Roma - Un pomeriggio, prima che la scuola iniziasse, uno di quegli ultimi giorni di vacanza che hanno il sapore esaltante dei gelati rubati all’estate, gli occhi del mostro sono entrati in casa. Una barba brutta, un viso lungo, aguzzo. Tutto inizia così. Il cartone animato che si interrompe. Due torri che si accartocciano come Lego infuocati. Due aerei che spaccano i grattacieli e li trapassano. Corpi di gomma che piroettano verso il loro destino. E poi quella faccia. Osama Bin Laden. Il protagonista di un videogioco partito in mezzo ai cartoni dei bambini, l’11 settembre 2001. E che, da quel pomeriggio, inizia a scavare ricordi, plasma le consuetudini, insegna a togliersi dallo zainetto i coltellini quando si viaggia, ad alzare gli occhi al cielo quando un aereo vola troppo basso, sopra le case.

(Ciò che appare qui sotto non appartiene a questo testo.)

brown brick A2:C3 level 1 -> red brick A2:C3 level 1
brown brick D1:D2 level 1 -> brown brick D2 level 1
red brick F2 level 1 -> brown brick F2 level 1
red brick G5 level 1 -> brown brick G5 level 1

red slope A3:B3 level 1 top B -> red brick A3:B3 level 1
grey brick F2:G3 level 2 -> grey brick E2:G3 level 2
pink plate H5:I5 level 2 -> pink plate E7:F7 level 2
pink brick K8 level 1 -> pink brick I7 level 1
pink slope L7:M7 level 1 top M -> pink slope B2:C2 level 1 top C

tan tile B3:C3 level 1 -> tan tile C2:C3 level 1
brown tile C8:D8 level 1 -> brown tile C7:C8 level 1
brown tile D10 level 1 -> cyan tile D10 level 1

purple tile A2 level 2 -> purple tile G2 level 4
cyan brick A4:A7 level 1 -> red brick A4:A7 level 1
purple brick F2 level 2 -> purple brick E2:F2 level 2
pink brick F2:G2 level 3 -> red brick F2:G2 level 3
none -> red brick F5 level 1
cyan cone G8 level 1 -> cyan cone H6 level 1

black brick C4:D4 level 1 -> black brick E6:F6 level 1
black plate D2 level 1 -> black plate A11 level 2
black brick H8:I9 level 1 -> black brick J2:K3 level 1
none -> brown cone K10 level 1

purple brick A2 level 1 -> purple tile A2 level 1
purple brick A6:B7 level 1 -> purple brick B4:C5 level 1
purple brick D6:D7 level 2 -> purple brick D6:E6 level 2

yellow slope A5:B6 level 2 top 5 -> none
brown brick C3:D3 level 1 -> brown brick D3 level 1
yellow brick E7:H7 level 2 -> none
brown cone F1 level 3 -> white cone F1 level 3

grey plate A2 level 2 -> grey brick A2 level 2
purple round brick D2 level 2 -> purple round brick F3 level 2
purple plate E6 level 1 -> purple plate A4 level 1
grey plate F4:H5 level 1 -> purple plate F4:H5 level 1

I ragazzi che ora hanno vent’anni sono cresciuti con un uomo nero che aveva due occhi che conoscevano. È la prima generazione che ha conosciuto il suo mostro. I loro padri erano stati tenuti a bada con un fantoccio scuro che non esisteva, che poteva essere il buio, lo sconosciuto che entra in casa, la tua solitudine. Chi è nato negli anni ’70 si porta negli occhi il corpo di Moro piegato nella Renault. Ma il loro mostro, le Brigate Rosse, non aveva occhi e bocca, era la paura delle morti senza senso, la repulsione per l’intolleranza. I bambini dell’11 settembre hanno sempre conosciuto il mostro, Osama il cattivo. Come un puffo di plastica barbuto, sono riusciti anche a ridicolizzarlo. Lo hanno fatto diventare il videogioco della fantasia. Ridi del buio e il buio non fa più paura. Su Facebook la pagina «Bin Laden campione mondiale di nascondino», frequentata molto da giovanissimi, conta quasi 30mila iscritti nella versione italiana. I babyinformatici lo hanno fatto diventare donna, con una parrucca di ricci, gli hanno staccato la testa e con il copia incolla l’hanno appoggiata alla mano della Statua della libertà.
Eppure sotto l’infantile onnipotenza capace di spappolare anche Bin Laden in questi dieci anni viveva la paura: «La paura degli attentati in aereo. La paura dei kamikaze», racconta Consuelo Angioni, studentessa di Filosofia a Padova, che compirà i suoi vent’anni l’11 settembre. Quel pomeriggio di quasi dieci anni fa, il giorno del tempo pigro e infinito strappato all’estate, guardava la televisione, «come tutti i bambini, un programma su Rai Tre, Melevisione. Improvvisamente il cartone s’interruppe, non era mai successo! E iniziò il telegiornale, edizione straordinaria. Spaventati? Non vedevamo l’ora che il telegiornale finisse». Ma il cartone non riprese mai più, e poi i genitori la sera iniziarono a spiegare. E poi spuntò il Cattivo, e gli videro gli occhi, e poi capirono che la vita era cambiata, e avevano paura che «pure a Roma ci sarebbe stato un attentato».
Sul sito Libertiamo Stefano, studente di Scienze Politiche a Milano, spiega cosa significa essere stati bambini al tempo di Osama Bin Laden: «Ricordo di essere stato chiamato da mio fratello mentre giocavo in giardino». Da quel giorno «imparammo che morire non era poi così difficile come sembrava». Come un birillo abbattuto, un treno che può sbriciolarsi all’improvviso. «Guardavamo con circospezione il nostro vicino in metropolitana, soprattutto se aveva una folta barba, e un abito lungo».
Ma poi iniziarono a «cantare la canzoncina su Bin Laden - ricorda Consuelo - quella che diceva Voglio fare l’americano». E andarono, adolescenti, a vedere il film di Michael Moore. E qualcuno si appassionò ai complotti.
Hanno ucciso l’uomo nero, adesso. La marionetta si è accasciata, ma l’hanno portata fuori dalla scena senza farla inchinare. Chi era davvero, l’uomo che un pomeriggio di settembre riuscì a interrompere i cartoni dei bambini? Sembra che i giovani vogliano ricordare e conoscere. Negli ultimi giorni Yahoo Search ha registrato un impennata di ricerche in tutto il mondo alla voce «Who is Osama Bin laden» da parte di ragazzini tra i 13 e i 17 anni. «Ho molte perplessità sulle foto che non vengono mostrate, come molti miei coetanei - dice Consuelo - non mi ha rallegrato che sia stato ucciso».
Bin Laden è l’ossessione di un’infanzia che l’aveva reso un giocattolo senza conoscerlo.